Not only that but his priestly/Levitical line was further spurned by the Northern Kingdom’s King Jeroboam in his shrines at Beth-El and Dan. At those shrines, Jeroboam had made two golden calves as representations of the gods who “brought you up out of the land of Egypt” (1 Kings 12:28) and placed his own (non-Levitical?) “priests” in charge of their operation rather than Shiloh-descended Levites. (We must note, however, that these calves weren’t representations of gods other than YHWH, but rather representations of Him. The calf/bull was a common image of gods of that time.) The problem with them was that they were idols (צֶלֶם ṣelem) which the first “Word”/instruction of the ten seems to prohibit.) It is speculated that it was this act by Jeroboam that led E to accuse Aaron of making the same type of false idol at Sinai/Horeb, thus attacking two blasphemies in one story — Aaron’s usurpation of Temple authority and Jeroboam’s crafting of golden idols.
But I find it fascinating that in the other significant challenge to Aaron – the story either of “Korah’s” rebellion against Moses and Aaron’s overstepping of their commission (P), or the companion story of Dathan and Abiram’s punishment for their “grumbling” against Moses (J in Nu 16 and a passing reference by D in Dt 11), E is silent. I would have thought that E would have featured this story as documenting the injustice against those two descendants of Reuben (a northern tribe). But he does not. Perhaps by the time E wrote, J’s story of the injustice against the two and their families (losing their lives for their complaining), reportedly by God’s hand, was already written and known from his source so that E didn’t feel compelled to weigh in? Possibly.
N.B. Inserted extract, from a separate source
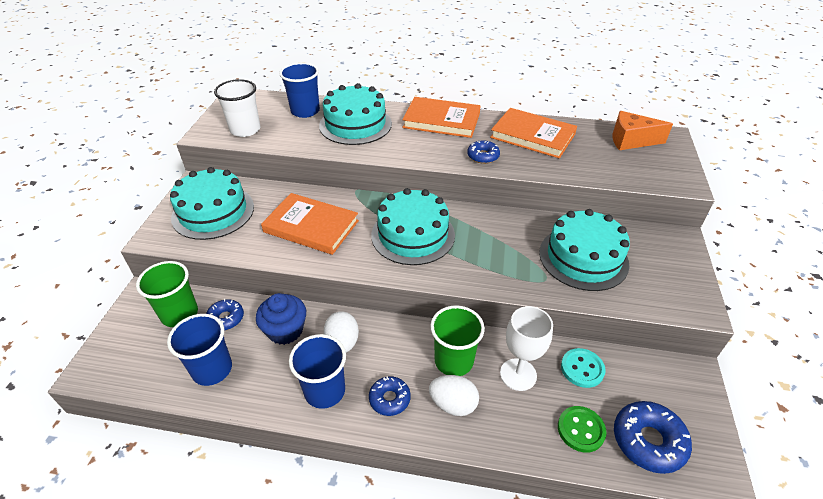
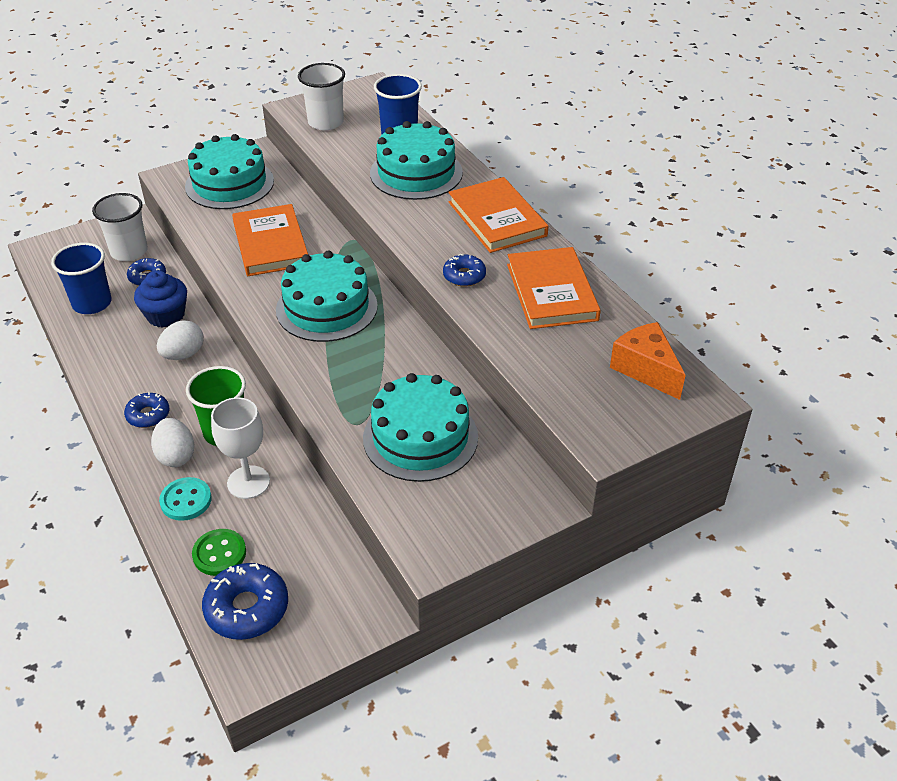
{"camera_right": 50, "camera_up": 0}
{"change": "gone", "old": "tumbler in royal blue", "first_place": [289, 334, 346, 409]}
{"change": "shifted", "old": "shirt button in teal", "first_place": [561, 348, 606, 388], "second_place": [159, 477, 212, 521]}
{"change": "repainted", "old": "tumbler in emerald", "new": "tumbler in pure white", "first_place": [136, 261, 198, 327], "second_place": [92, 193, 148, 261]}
But clearly, E had a kind of animus toward the P camp and their elevation (essentially out of ‘whole cloth’, as I have written elsewhere) of Aaron and his descendants when initially the entire tribe of Levi was indiscriminately declared to be God’s perpetual servants, and before that, all Israel was to “be holy, as I am holy” (as recorded throughout the “H” source in Lev 19-27) which would have precluded the need for any priests. It is telling that E is the sole source of the vignette (Gen 12) in which Miriam and Aaron criticize Moses for his marriage to a “Cushite” woman, God’s displeasure with them for doing so, and Miriam’s subsequent (though temporary) contraction of “leprosy”. It’s crystal clear that E venerated Moses and so opposed the camp of those that attempted to demean him.
Geography
E writes about northern locations i.e. the northern kingdom of Israel. For example, as previously noted, we read his narration of Jacob’s dream, and his later construction of an altar purportedly at Beth-el (a location in the north just above the boundary with the southern area of Benjamin, one of the two southern tribes (Ex 28:10-22)). Additionally, E is unique in his narration involving the northern city of Shechem where Jacob erects another altar/standing stone (Gen 33:20) on his return from Paddan-Haram.
We’ll try to distill and consolidate this information into a profile for both J & E below.
J & E In Common
When we examine the literary styles and grand historical themes of J and E, there is far more they have in common than in distinction. Because of their silence on the Assyrian exile, it is assumed that they both lived and wrote before that event in 722 BC. Of course, it’s possible they wrote after it, but that the period they wrote about didn’t encompass it.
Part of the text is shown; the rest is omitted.